Le TDAH lié à une anomalie neurologique du système de la motivation PsychoMédia
- Publié le 09 septembre 2009
L'inattention associée au
trouble déficit d'attention et hyperactivité (TDAH) pourrait
s'expliquer en partie par la sous-stimulation des centres du cerveau dits de la récompense, impliqués dans la motivation, selon une étude publiée dans le Journal of the American Medical
Association.
Les chercheurs ont comparé des images cérébrales de 53 adultes atteints du TDAH, ne prenant pas
de médicaments, et 44 personnes n'ayant pas le TDAH.
Les personnes ayant le TDAH présentaient de faibles niveaux de certains récepteurs du
neurotransmetteur dopamine dans le mésencéphale et le noyau accumbens, des régions clés du circuit dopaminergique de la
récompense, ont constaté Nora D. Volkow du National Institute on Drug Abuse (États-Unis) et ses
collègues. De bas niveaux des récepteurs de la dopamine étaient associés avec des résultats plus faibles à des tests d'attention.

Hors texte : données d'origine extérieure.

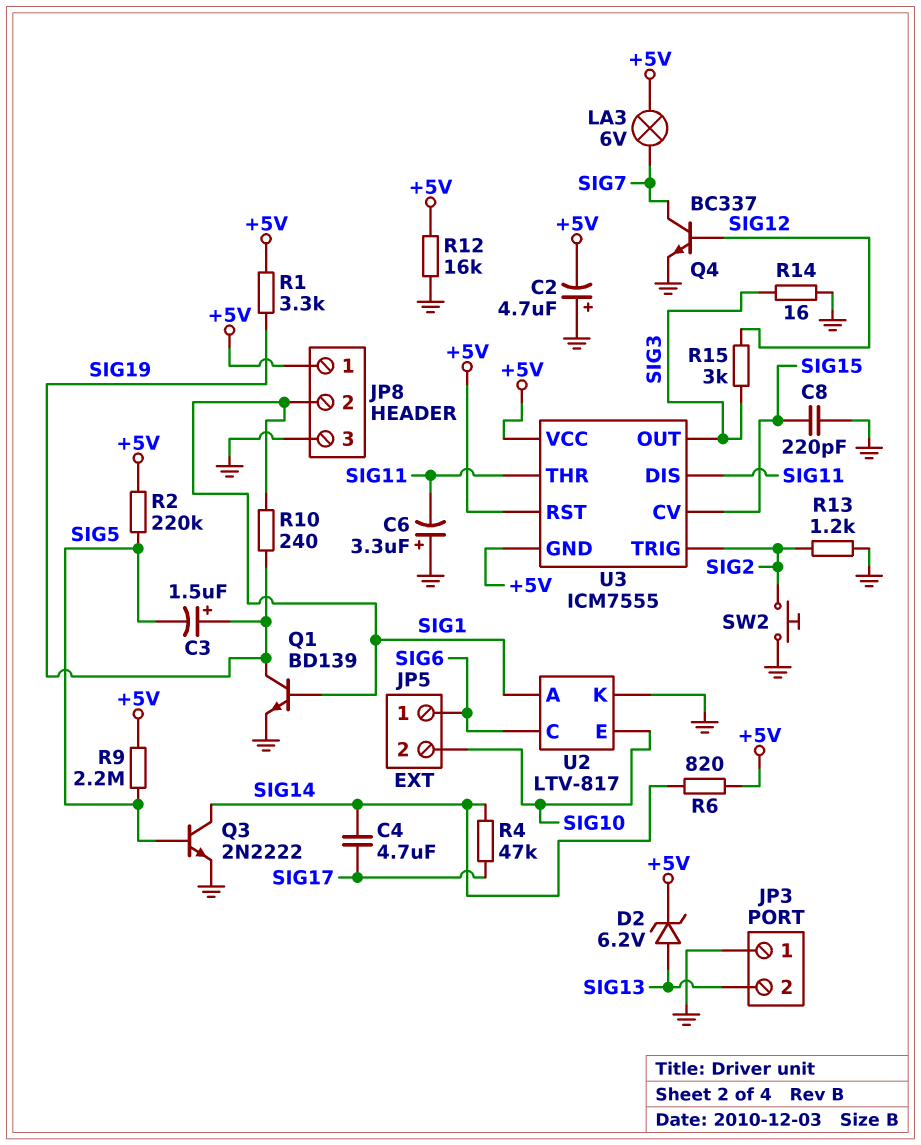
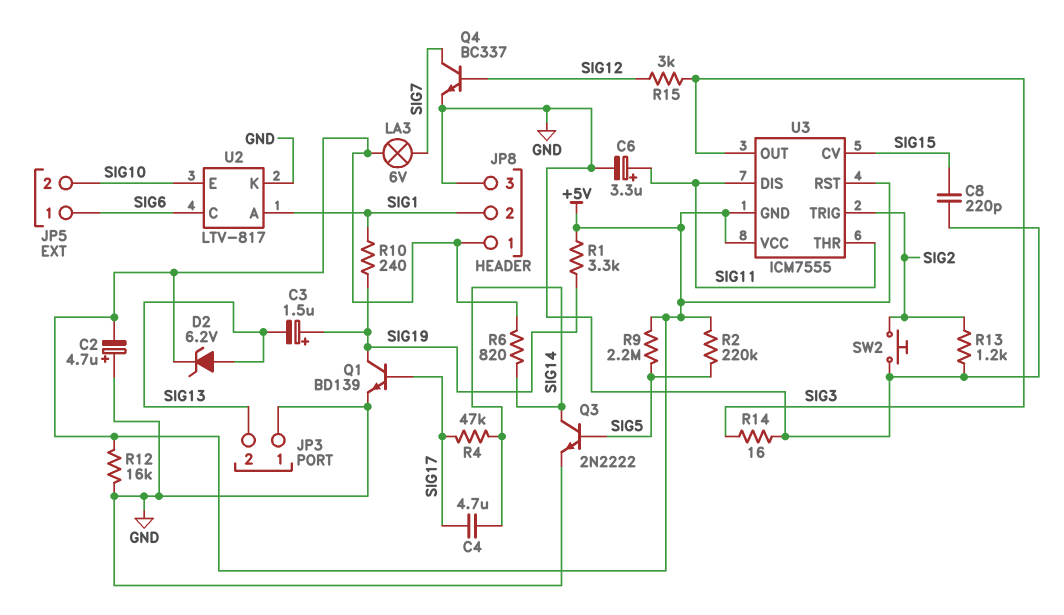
C3: 1.5uF (plus SIG19, minus SIG5) -> 1.5uF (plus SIG19, minus SIG13)
C6: 3.3uF (plus GND, minus SIG11) -> 3.3uF (plus SIG11, minus GND)
Q1: NPN BD139 (B SIG1, C SIG19, E GND) -> NPN BD139 (B SIG17, C SIG19, E GND)

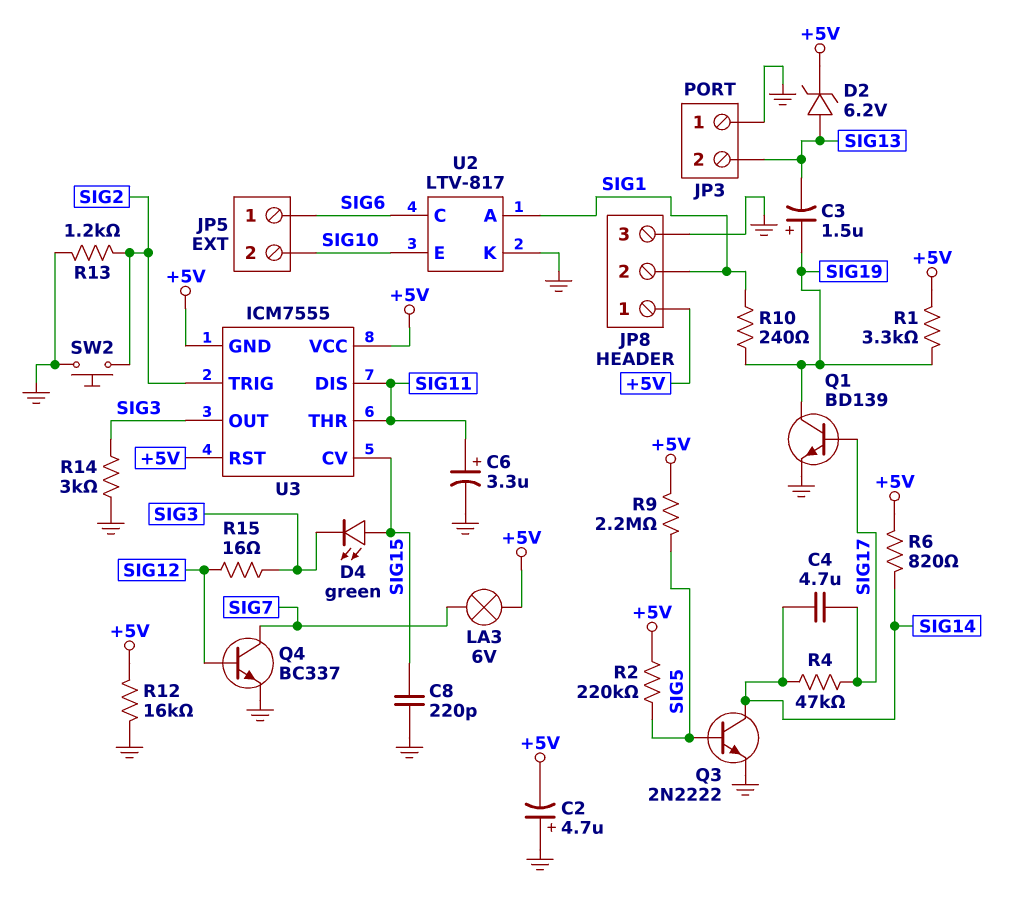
D4: none -> LED green (A SIG15, K SIG3)
R14: 16 (GND, SIG3) -> 3k (GND, SIG3)
R15: 3k (SIG3, SIG12) -> 16 (SIG3, SIG12)

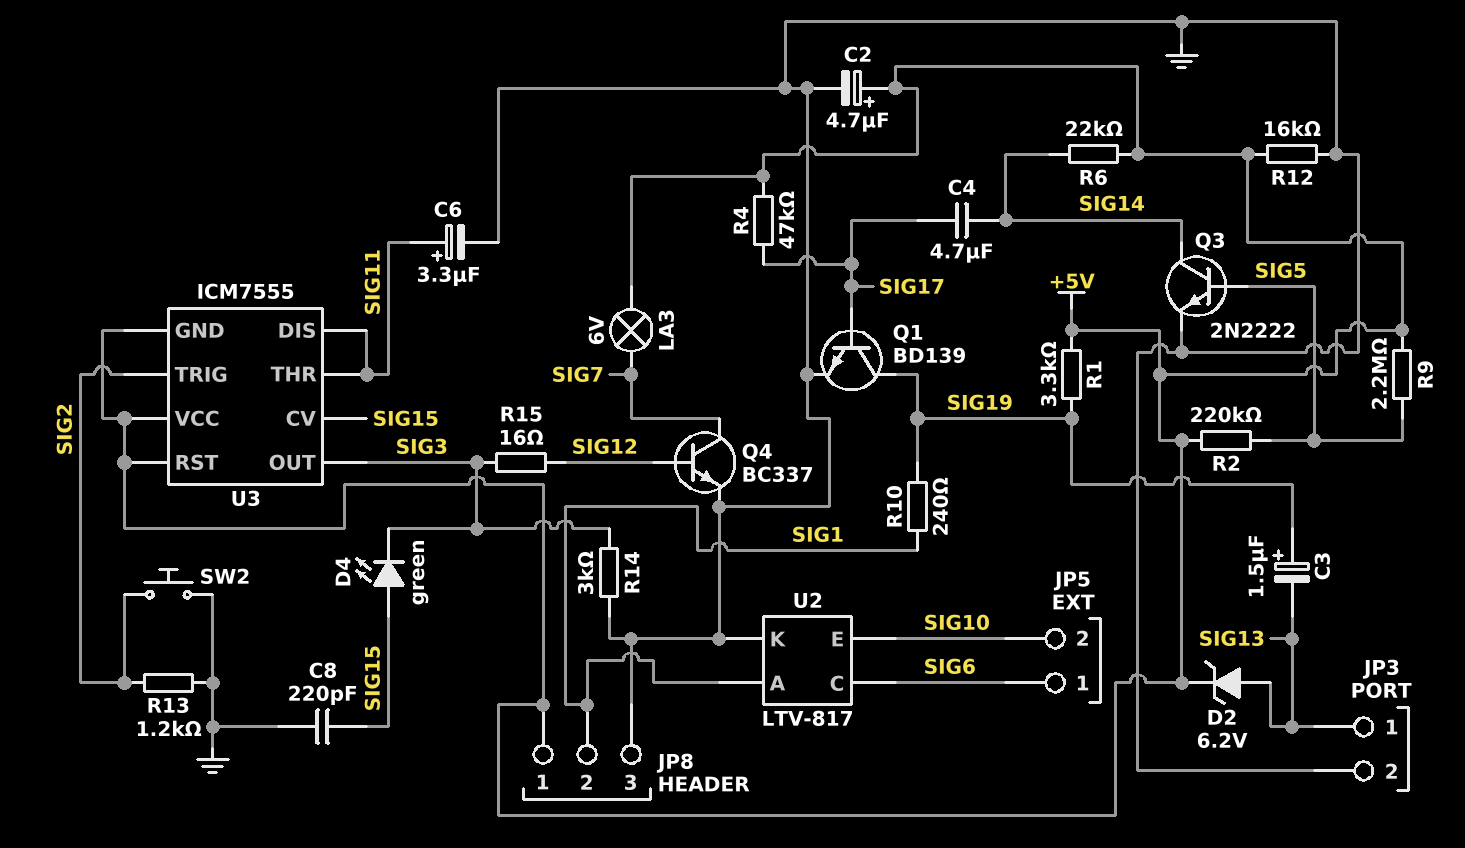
C2: 4.7uF (plus GND, minus +5V) -> 4.7uF (plus +5V, minus GND)
JP3 pin 1: GND -> SIG13
JP3 pin 2: SIG13 -> GND
R4: 47k (SIG14, SIG17) -> 47k (+5V, SIG17)
R6: 820 (+5V, SIG14) -> 22k (+5V, SIG14)

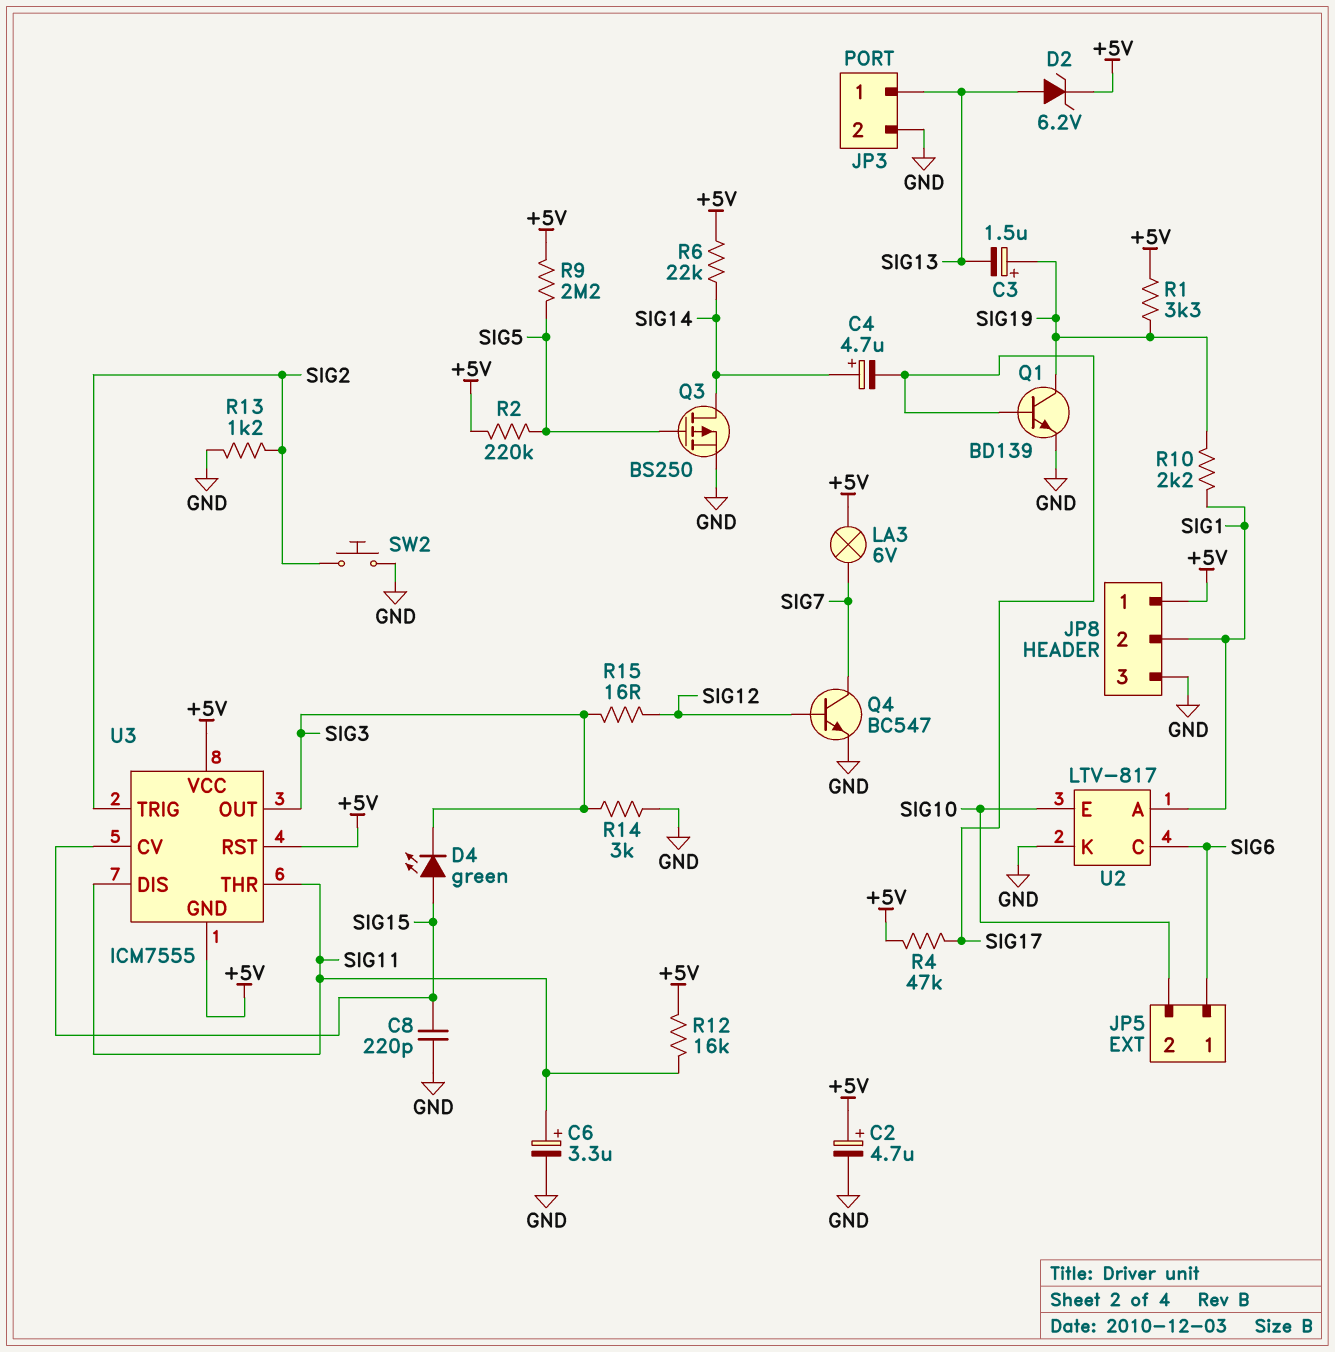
C4: 4.7uF (SIG14, SIG17) -> 4.7uF (plus SIG14, minus SIG17)
Q3: NPN 2N2222 (B SIG5, C SIG14, E GND) -> PMOS BS250 (G SIG5, D SIG14, S GND)
Q4: NPN BC337 (B SIG12, C SIG7, E GND) -> NPN BC547 (B SIG12, C SIG7, E GND)
R10: 240 (SIG1, SIG19) -> 2.2k (SIG1, SIG19)
R12: 16k (+5V, GND) -> 16k (+5V, SIG11)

"Cela peut expliquer pourquoi les déficits d'attention des personnes atteintes du TDAH sont plus
importants dans des tâches qui sont considérées comme ennuyantes, répétitives et
inintéressantes ainsi qu'expliquer la propension aux complications telles que la toxicomanie et l'obésité (la dopamine étant impliquée dans les addictions)", écrivent les auteurs.
La présente étude ne permet que d'inférer que les faibles niveaux de marqueurs de la dopamine
sous-tendent des déficits dans la réceptivité à la récompense puisqu'elle ne
mesurait pas de réponses à des stimuli de récompense. Mais des études précédentes ont
montré que les personnes atteintes du TDAH échouaient à retarder une gratification, répondaient
moins bien à des renforcements intermittents et préféraient les plus petites récompenses
immédiates aux plus grandes récompenses plus tard, notent les auteurs.